Sub-outsourcing and concentration risk - The PRA clarified that it does not expect firms to monitor fourth-parties’ arrangements directly in all circumstances. However, firms are responsible for ensuring that third-party providers appropriately manage any material sub-outsourcing. Firms should also consider the impact of large, complex sub-outsourcing chains on their operational resilience. When assessing chains, firms only need to consider sub-outsourcing that affects their evaluation of the materiality of the outsourcing arrangement. Sub-outsourced printing services, for example, are unlikely to affect materiality in most circumstances. 

Firms should consider fourthparty/supply chain dependencies when assessing and managing concentration risk. For instance, they should understand if multiple otherwise unconnected service providers depend on the same material sub-contractor to deliver their services. In light of COVID-19, the PRA also expects firms to consider geographic concentration risk as well. This risk arises when a firm has multiple arrangements in the same region or jurisdictions, even if they are with numerous independent third parties.  

The PRA also announced its intent to consult on creating an online portal to capture firms outsourcing and third-party relationships, and develop a comprehensive industry-wide picture of concentration risk.

Business continuity and exit planning - The PRA clarified that firms need to develop an exit plan before an outsourcing arrangement takes effect. In several cases however, the lack of interoperability between providers can make the transfer of Intellectual Property based services challengingFor example, AI models built in the operating environment of one Cloud provider might not transfer easily to another.  

The PRA also provided practical examples of how proportionality applies to intragroup outsourcing and third-country branches. For instance, in some cases, firms may rely on business continuity, contingency, and exit plans developed at the group level.  

Finally, the PRA clarified that its data security expectations should not be interpreted as favouring or imposing data localisation requirements. The PRA added that firms should monitor data protection authorities' guidance in light of the Court of Justice of the European Union's Schrems II ruling. We set out our views on what the ruling means for financial services firms' Cloud plans earlier this year. 

Conclusion & next steps 

COVID-19 has created a unique operational and business environment, with an overnight shift to remote working and digital channels. Third-party technology providers have been – and will remain – central to this shift, with Cloud as the foundational infrastructure.  
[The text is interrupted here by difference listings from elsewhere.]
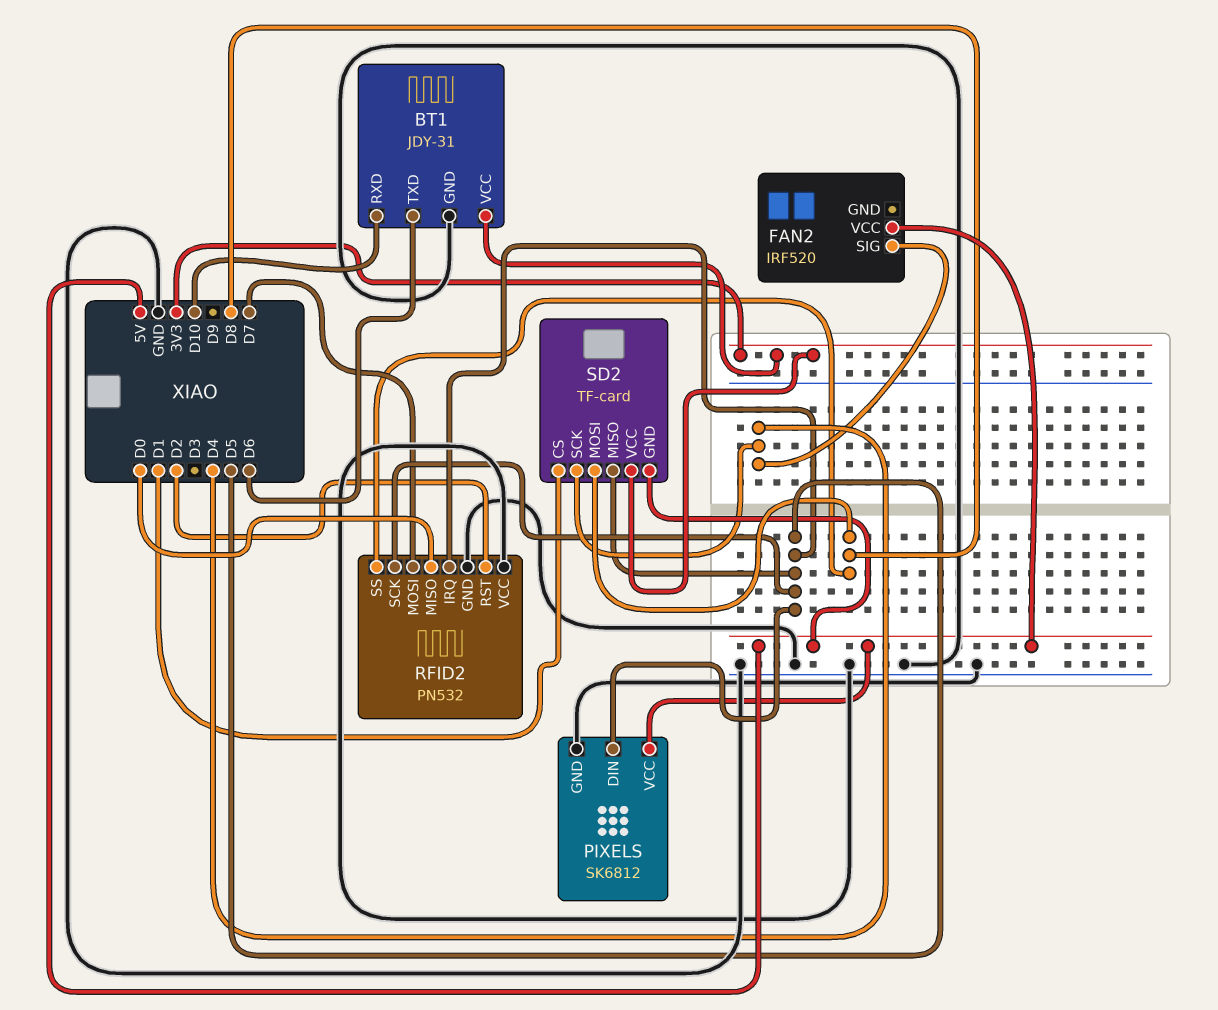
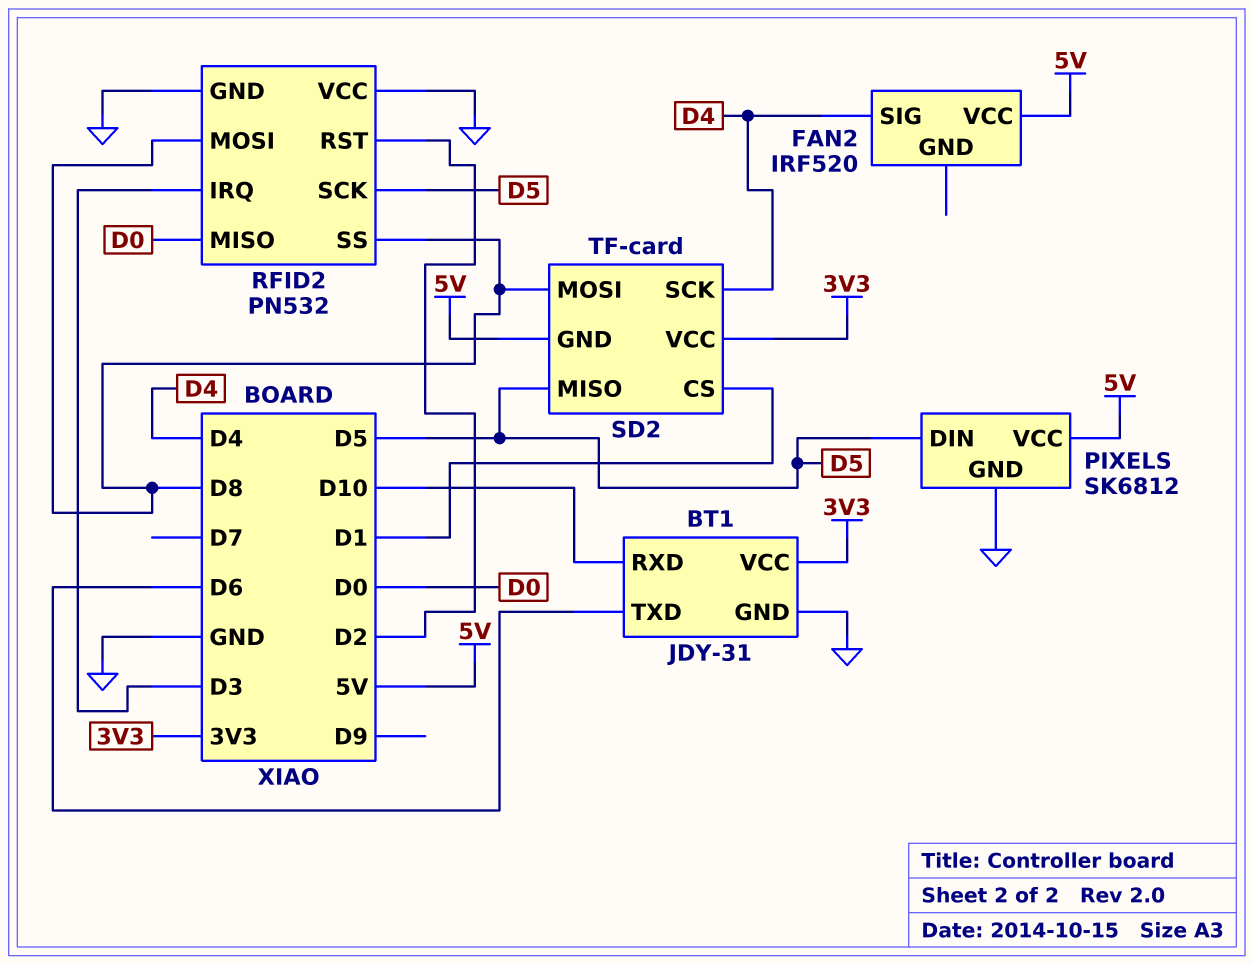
RFID2 pin IRQ: D5 -> D3
RFID2 pin MOSI: D7 -> D8

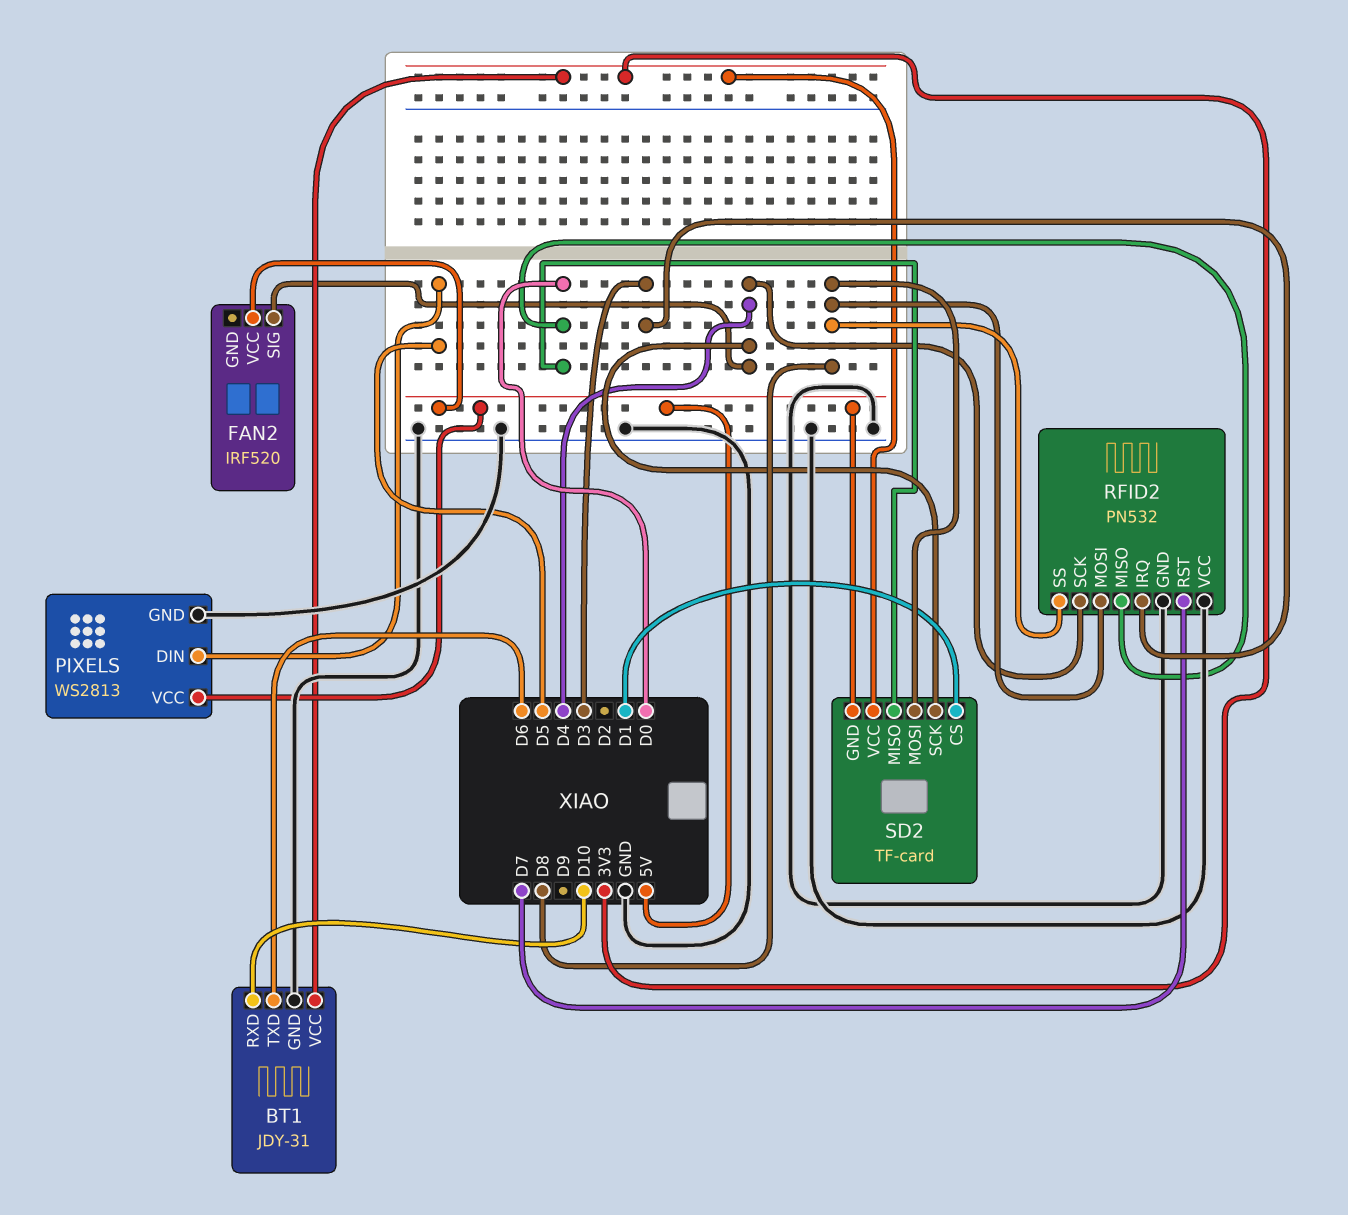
PIXELS: SK6812 -> WS2813
RFID2 pin RST: D2 -> D7
RFID2 pin SCK: D5 -> D4
SD2 pin MISO: D5 -> D0

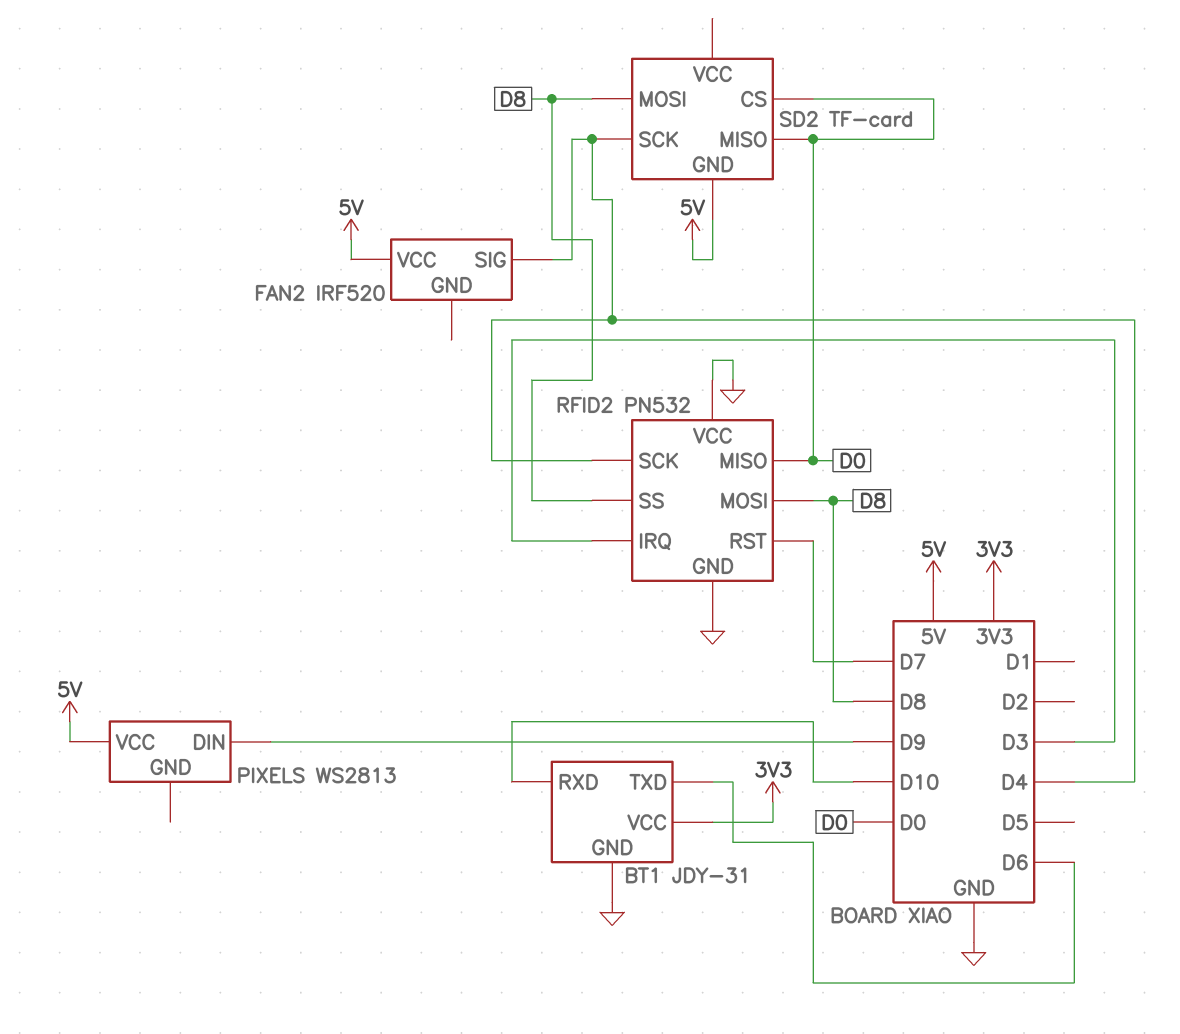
PIXELS pin DIN: D5 -> D9
PIXELS pin GND: GND -> none
SD2 pin CS: D1 -> D0
SD2 pin VCC: 3V3 -> none

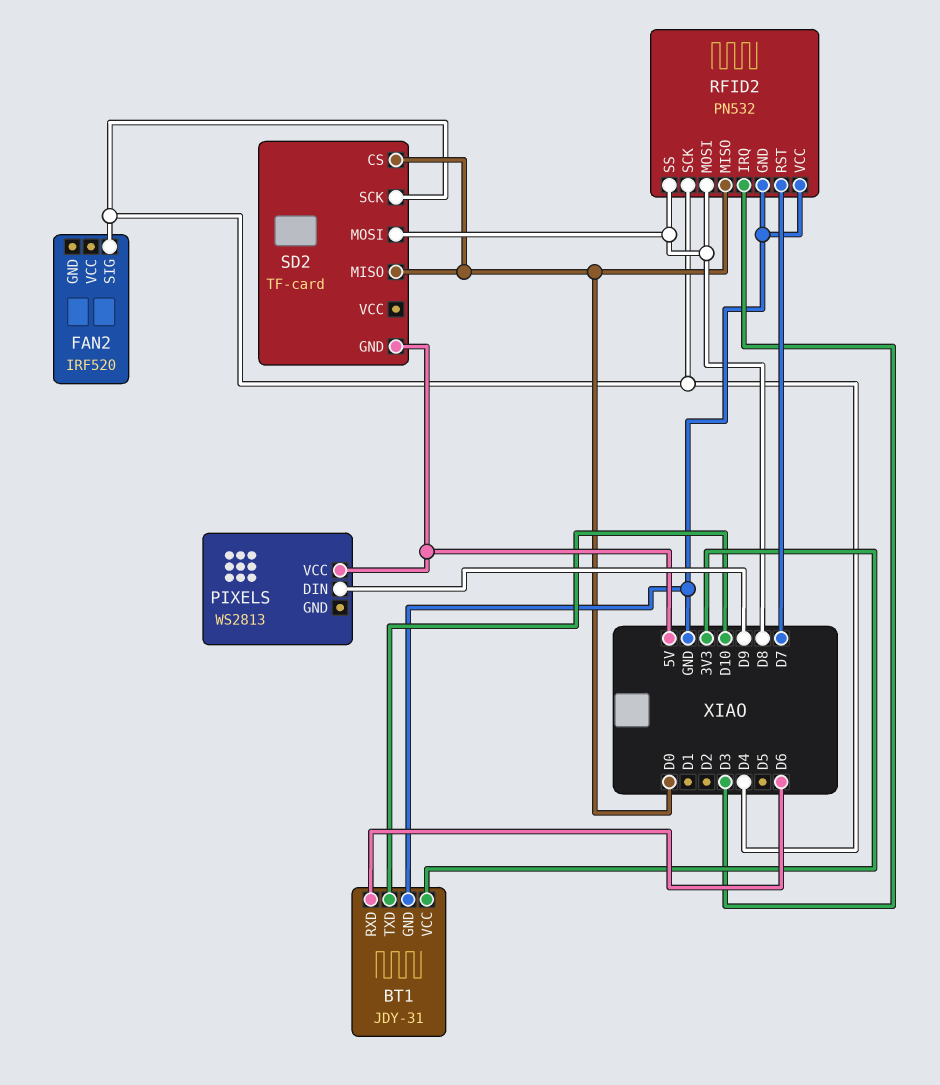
BT1 pin RXD: D10 -> D6
BT1 pin TXD: D6 -> D10
FAN2 pin VCC: 5V -> none

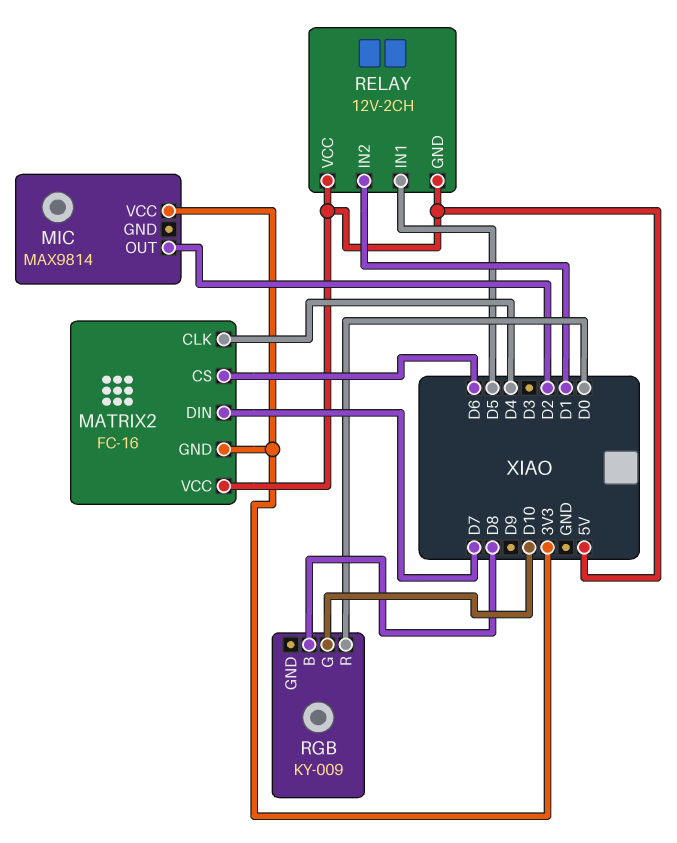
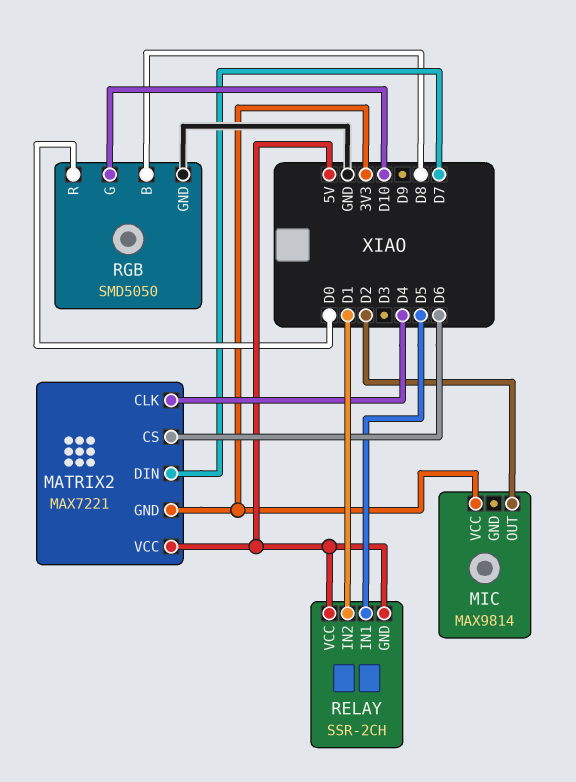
MATRIX2: FC-16 -> MAX7221
RELAY: 12V-2CH -> SSR-2CH
RGB: KY-009 -> SMD5050
RGB pin GND: none -> GND

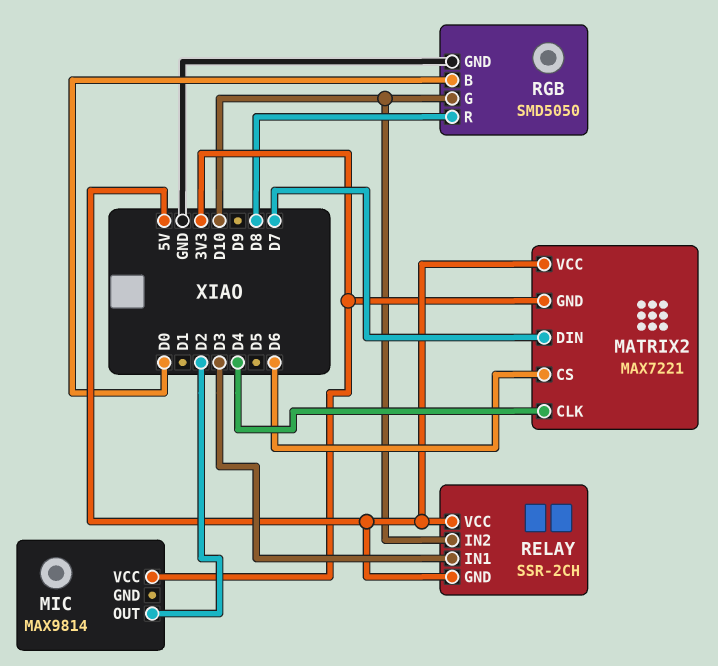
RELAY pin IN1: D5 -> D3
RELAY pin IN2: D1 -> D10
RGB pin B: D8 -> D0
RGB pin R: D0 -> D8

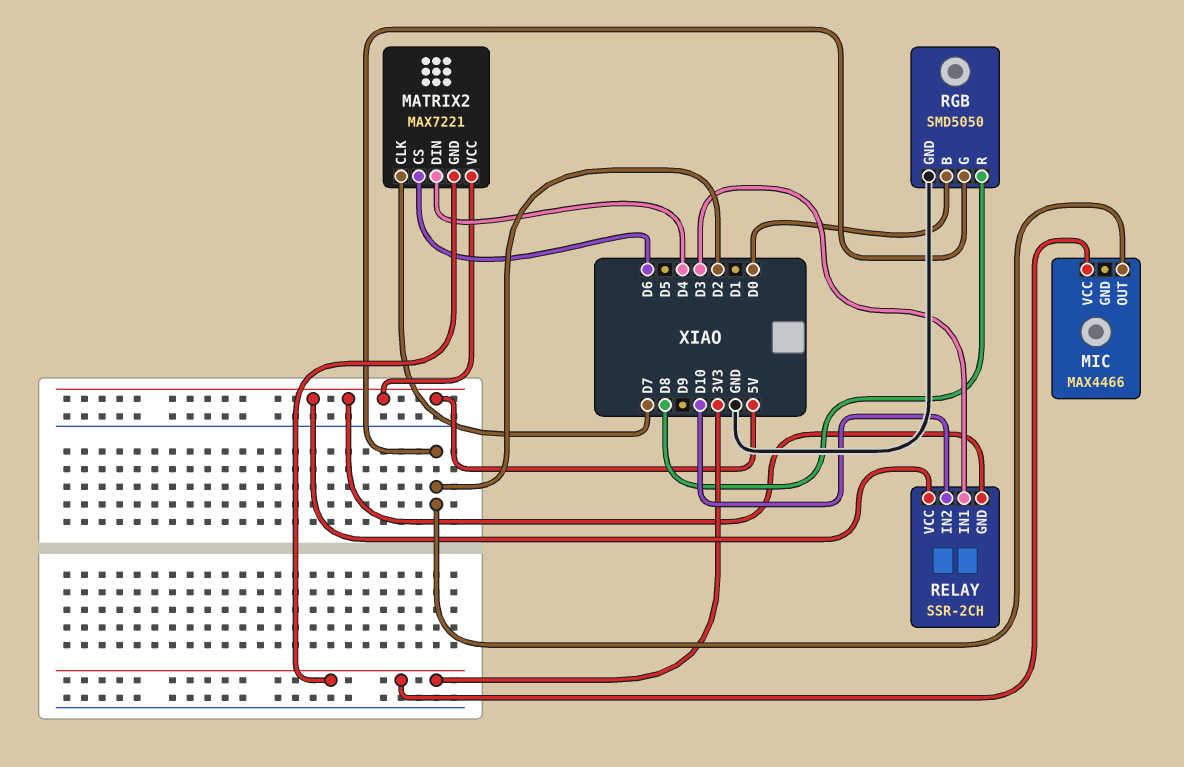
MATRIX2 pin CLK: D4 -> D7
MATRIX2 pin DIN: D7 -> D4
MIC: MAX9814 -> MAX4466
RGB pin G: D10 -> D2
Against this background, the PRA has confirmed a one-year implementation period - aligned with the timelines for implementing the operational resilience framework. This means all new outsourcing arrangements entered into on or after 31 March 2021 must meet the PRA's expectations by 31 March 2022. Firms should review and update legacy arrangements to comply as soon as possible on or after this date.  

Firms can expect significant scrutiny over the next 12 months to ensure they are on track to comply with the new requirements. Given that the PRA's approach is closely aligned to that of the European Banking Authority - in place since 2019 - the short implementation period should not be a significant challenge for banks. The same cannot be said for insurers. Because the equivalent European Insurance and Occupational Pensions Authority's guidelines only came into effect after the Brexit transition period, UK insurers have typically been able to defer enhancing their outsourcing and third-party risk governance and management frameworks - until now.  

As we set out previously, early collaborative regulatory engagement will be one of the critical components for a successful outsourcing and third-party risk management strategy.